When Riverhead Town approved its last master plan update in 2003 and adopted the zoning it recommended two years later, one goal was to bring apartment buildings downtown to drive foot traffic, which, officials hoped, would then attract retail stores to the area.
That zoning also included a provision capping the number of apartments units downtown at 500; the cap applied to apartment units with a certificate of occupancy.
Fast-forward to today, when many downtown apartments have been built or proposed, but only 116 have certificates of occupancy.
In addition, if all projects currently proposed were to be built, the result would be well over 500 new apartments — and developers are scrambling to get their units approved before the cap is reached.
The combined number of existing apartment units with COs and those proposed but still lacking COs is already slightly above 500, according to Riverhead building and planning administrator Jeff Murphree. And a recently proposed 45-unit apartment project brings the total even higher.
Currently, three fully operational apartment complexes, comprising 116 units, have certificates of occupancy, Mr. Murphree said. They are:
• Summerwind Square on Peconic Avenue (52 units),
• Peconic Crossing on West Main Street (45 units) and
• the Woolworth Apartments on East Main Street (19 units).
Mr. Murphree said there are about 20 additional occupied apartment units throughout the Downtown Center 1 district, just as apartments above stores.
Two other apartment complexes are close to completion, but don’t yet have certificates of occupancy.
Riverview Lofts, with 116 units, on East Main Street and McDermott Avenue, has town approvals and is under construction, but does not yet have a CO. Also, 331 East Main Street LLC, with 36 units proposed, has preliminary approval and special permit approvals, but lacks final approval, which is expected soon.

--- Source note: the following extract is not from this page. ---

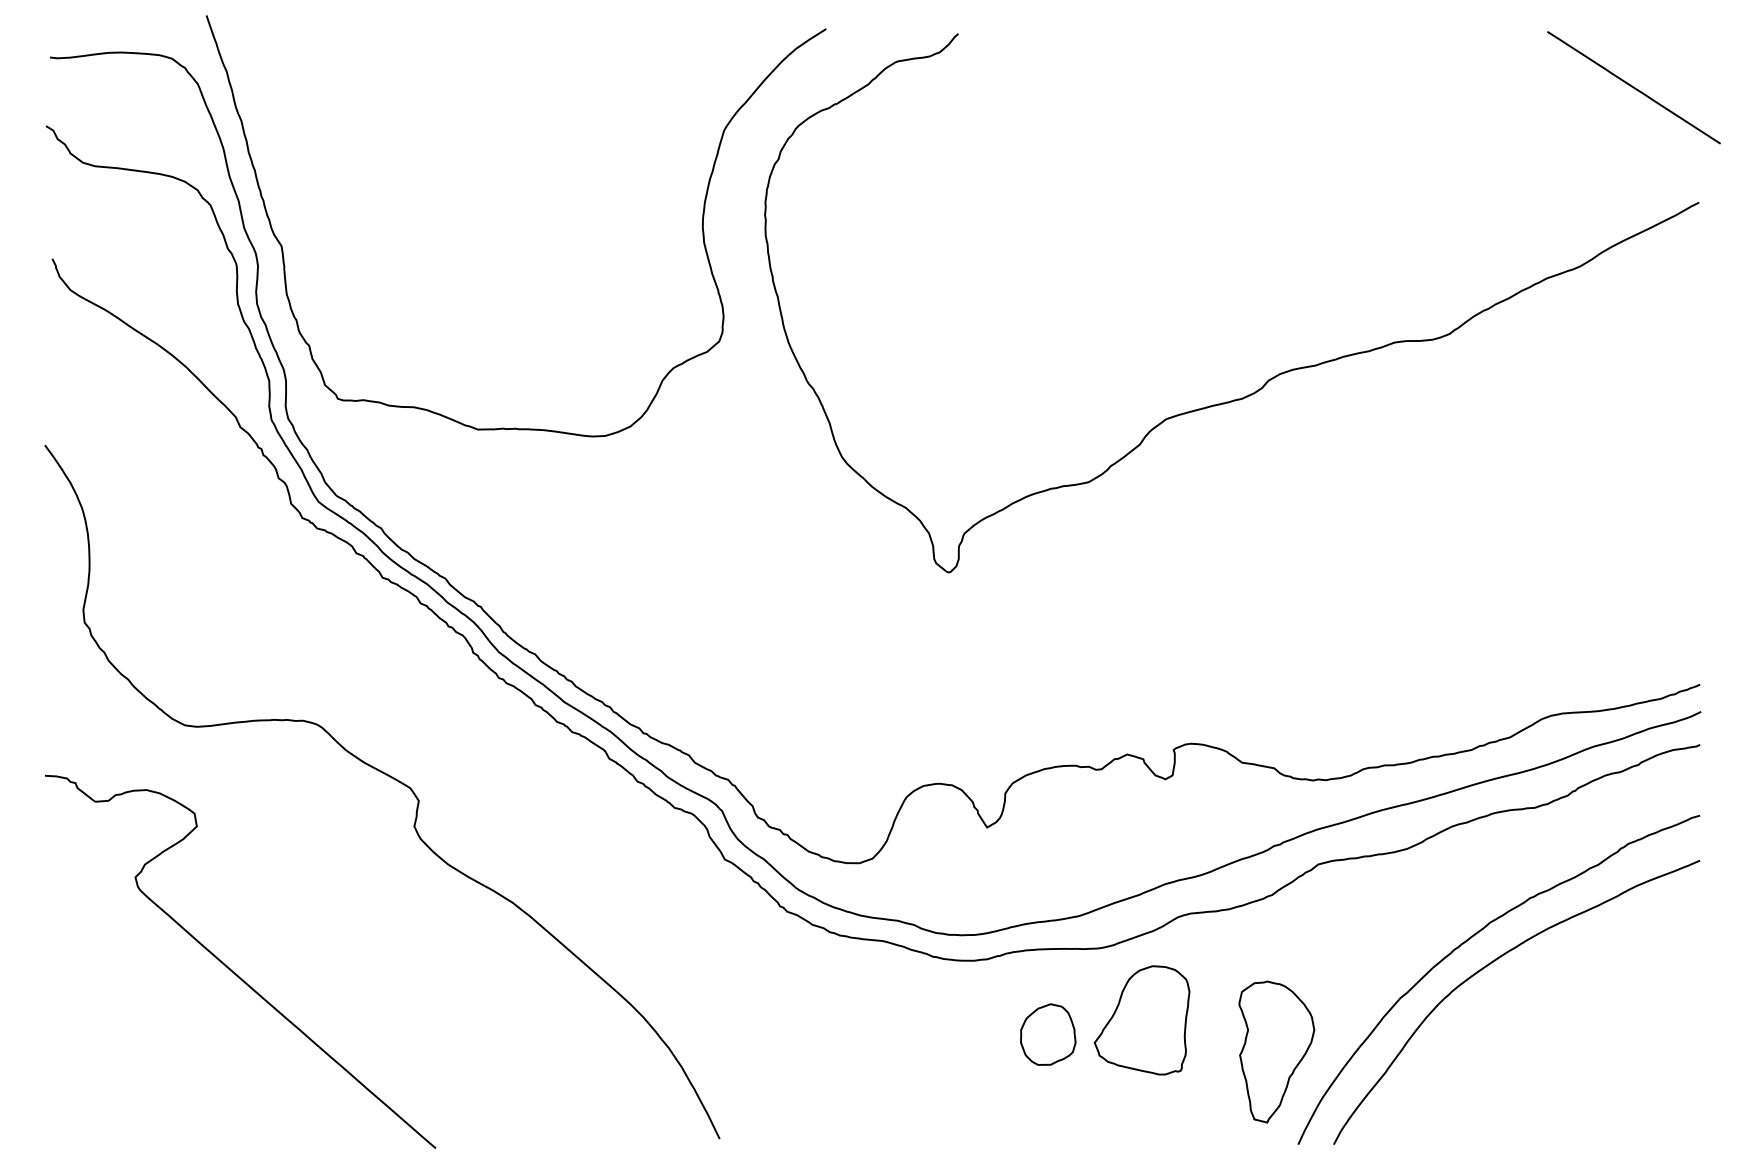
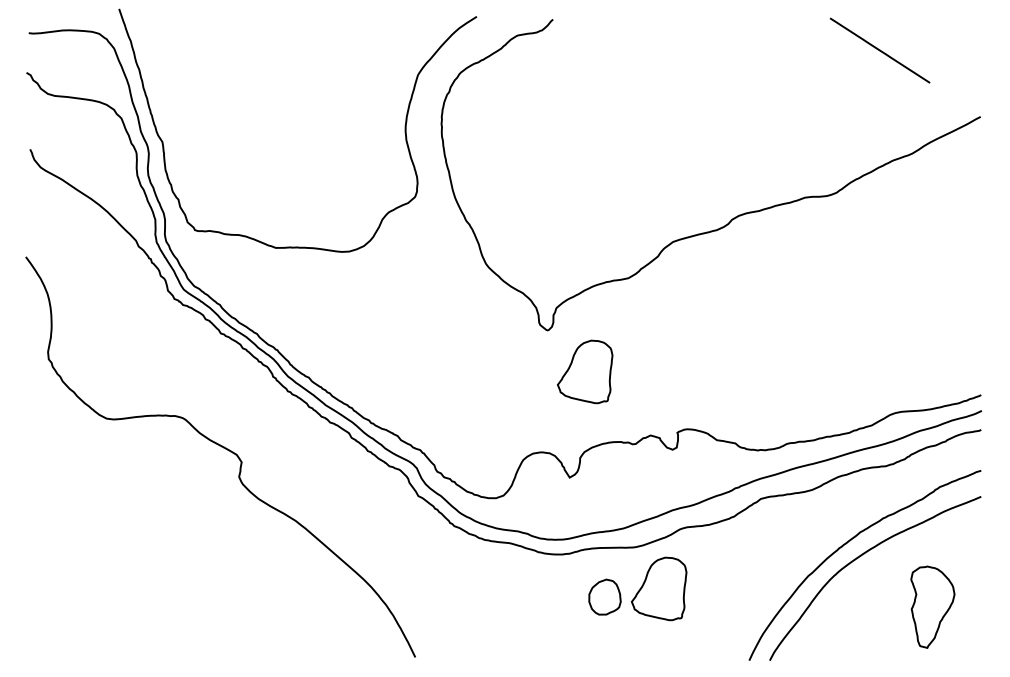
line: (1634, 87) -> (880, 50), moved
part: (1014, 643) -> (585, 371), added
curve: (231, 967) -> (133, 558), removed
part: (1276, 1050) -> (932, 606), moved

Beyond that, according to Mr. Murphree, there are a number of proposed apartment projects that don’t have any town approvals. These include 203-213 East Main St., which proposes 170 units at the former Sears site; the Suffolk Theater Apartments, which proposes 28 units behind the theater on East Main Street; and Landmarks of Riverhead from builder Wayne Steck, who proposes 45 units at the former West Marine site on East Main Street, where the existing building would be razed and replaced with a four-story mixed-use structure.
Also still under review is a proposal for McDermott Avenue from the Zenith Group, in which developer Ray Castronovo is proposing nine units on four stories.
Supervisor Yvette Aguiar said projects like 203-213 East Main St., proposed by the Metro Group; and the Suffolk Theater Apartments, are still in the review phase.
“It’s all up to who submits the best plans,” she said in an interview. “You also have to consider the 500 cap. The master plan is going to be addressing the future of Riverhead.”
Councilwoman Catherine Kent, who chairs the town’s downtown revitalization committee, said the idea of increasing the cap has been discussed but never voted on by that committee. She said she personally is not in favor of a higher cap.
Proposals were made in the last two years to change the 500-unit cap, including one to reduce it, which was opposed by builders.
“There should be a mix of uses downtown,” Ms. Kent said in an interview. “We want downtown to be a gathering place for all the hamlets, with restaurants, specialty retail and other attractions. We just can’t load up with residential. Also, we need to listen to the community. They have concern about having too many apartments downtown.”
Ms. Aguiar said the town’s recently begun comprehensive plan update, as well as the downtown Pattern Book, which is nearing completion, will provide guidance on how to proceed with the downtown apartment buildings.
“The master plan has to give us guidance to the future Riverhead,” she said.
Mr. Murphree said that if two projects were to get approvals at the same time, and each of them would take the town to the 500-unit maximum, it would be up to the Town Board to determine what to do.
The existing downtown apartment buildings have brought a lot of restaurants to the area, but have yet to attract new retail stores.
But Ms. Aguiar believes that will come.
“It will evolve,” she said. “You don’t have a lot of occupancy there now, it’s about 25% of what was recommended. But as soon as soon as you get the occupancy rate up, you’ll see the foot traffic and you’ll see more retail. It’s a matter of time and we’re getting very close.”